Warsaw, 27 May 2018 – NATO’s Parliamentary Assembly on Sunday debated calls for stronger defences on the Alliance’s eastern borders to counter a Russian military buildup creating a potentially destabilising force imbalance in border regions.
“The reason we must consider the further reinforcement of the eastern flank is simple: Russia’s brinkmanship continues and is escalating,” Canadian Senator Joe Day told members of the NATO PA’s Defence and Security Committee. “The conventional imbalance remaining in NATO’s eastern territories provides Moscow with an unnecessary hypothetical temptation – we must never give Russia any space to test the Alliance’s resolve,” he added.
Ensuring there are forces sufficiently powerful to deter any Russian escalation on NATO’s eastern borders was a key theme at the NATO PA’s Spring Session, held this year in Warsaw.

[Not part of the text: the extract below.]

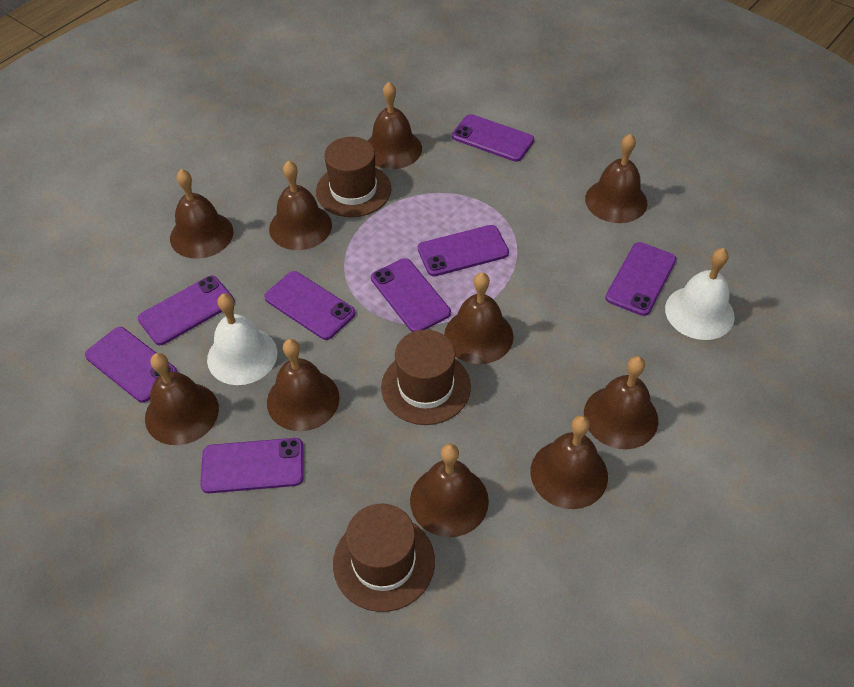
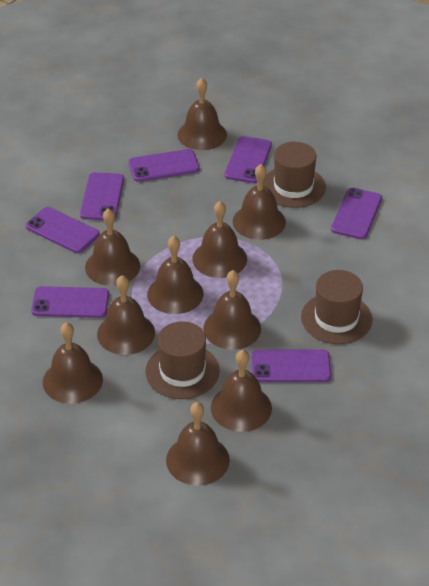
purple phone: 8 -> 7
white bell: 2 -> 0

Lawmakers from the 29 Allied nations were expected to recommend that NATO leaders at their Summit in July commit to ensuring the continued sustainability and readiness of advanced forces stationed on the eastern flank since 2014 in response to Russia’s illegal military invention.
Russia has been rapidly beefing up its armed forces while NATO has slowed, Polish Defence Minister Mariusz Blaszczak told the Assembly’s Defence and Security Committee. “It now has a certain advantage over the allies,” he said. “Russia is better prepared to wage conventional warfare.”

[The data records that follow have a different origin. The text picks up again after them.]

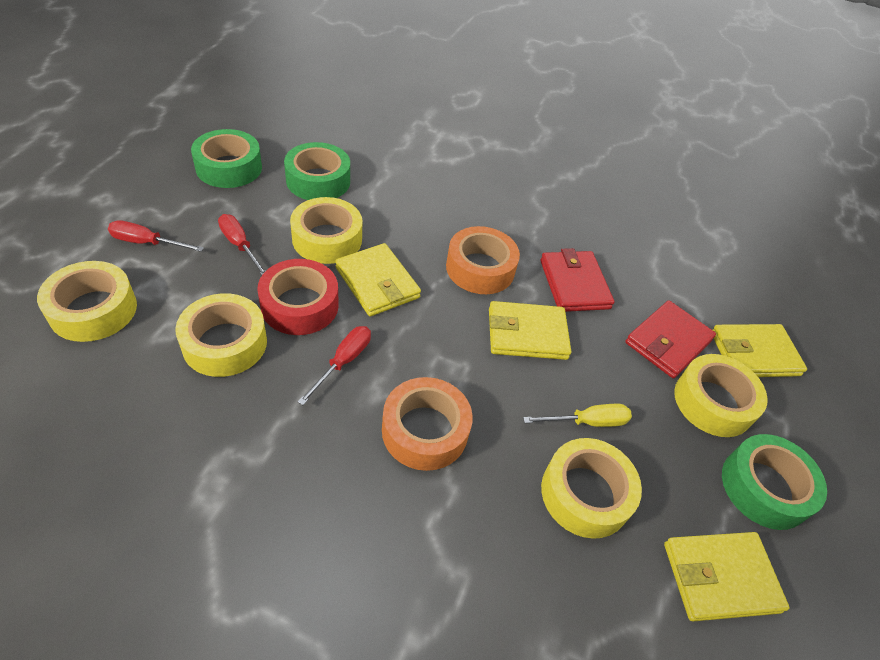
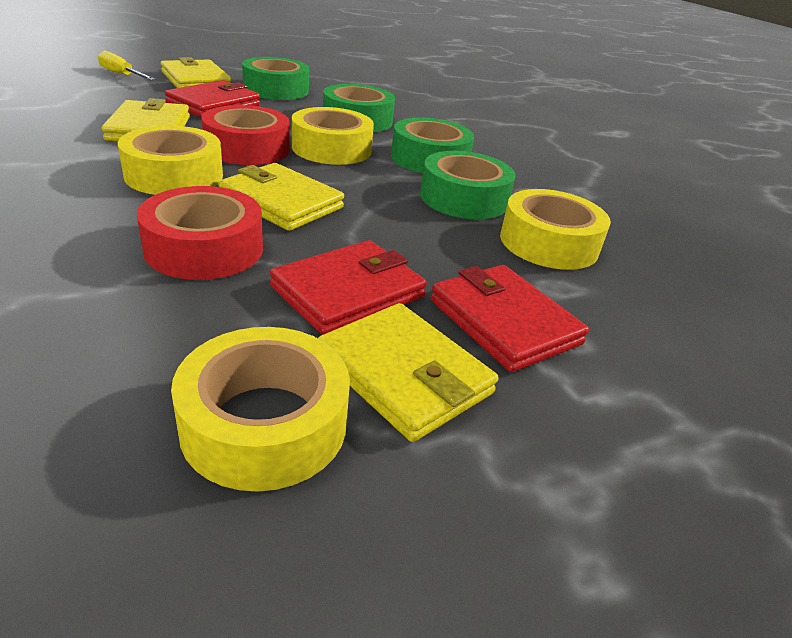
green tape: 3 -> 4
orange tape: 2 -> 0
red screwdriver: 3 -> 0
red tape: 1 -> 2
red wallet: 2 -> 3
yellow tape: 5 -> 4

NATO, he said, needs more high-readiness forces and improved training to better defend the territory of its members. Blaszczak noted, however, that deterrence forces already sent to the eastern flank had ensured that “any attack will be met with a swift and firm response.”

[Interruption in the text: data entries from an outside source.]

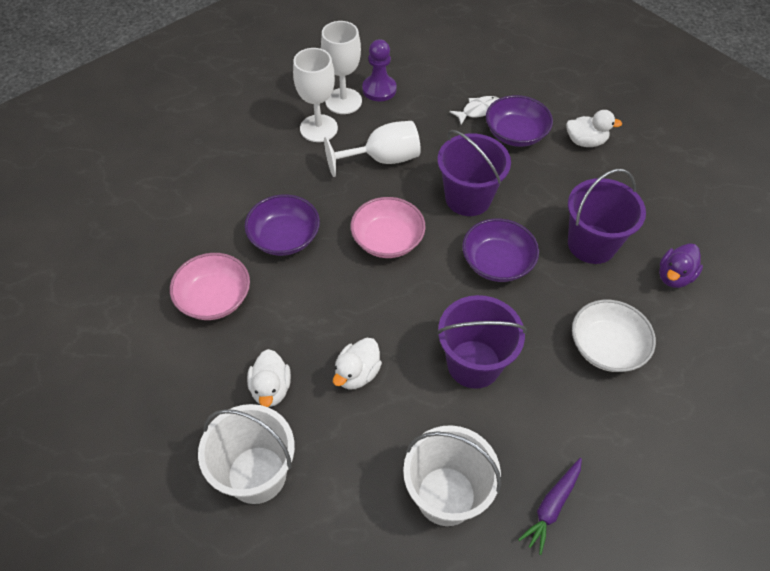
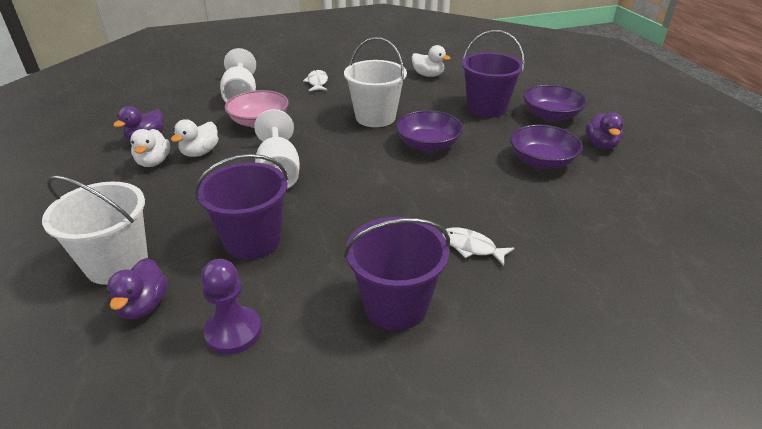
pink bowl: 2 -> 1
purple carrot: 1 -> 0
purple duck: 1 -> 3
white bowl: 1 -> 0
white fish: 1 -> 2
white goblet: 3 -> 2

The Alliance has deployed four battlegroups to Poland and the Baltic States and additional multinational brigades to Romania. NATO’s Readiness Action Plan bolsters the number of forces deployable in an emergency to over 40,000 and establishes a spearhead Very High Readiness Joint Task Force which is positioned to deploy a 5,000-man brigade anywhere in the Alliance in 2 to 7 days.
A draft report presented by Senator Day nevertheless warned that Russia’s short term conventional advantage meant “Russia would still dominate any conflict in the short- to medium-term until the Alliance would be able to bring, likely across the Atlantic, overwhelming resources to bear upon the conflict.”
The danger was underscored by Andrzej Wilk, a senior expert at Poland’s Centre for Eastern Studies. “The Russian army is constantly exercising, as a result it is capable of deploying significant forces in different theatres very quickly,” he said. “What the Russian army is doing is preparing for a classic military conflict.”
In considering these challenges, the NATO PA debated a number of measures, including rotating more troops and equipment into the eastern region, notably air defence systems; reversing decades of defence cuts to counter Russia’s massive investments in force modernisation; building better infrastructure and removing bureaucratic barriers to facilitate the rapid movement of troops within Europe.
“We must do what we can as a group to thwart Russian aggression, because that is the purpose of NATO,” said US Congressman Ted Poe.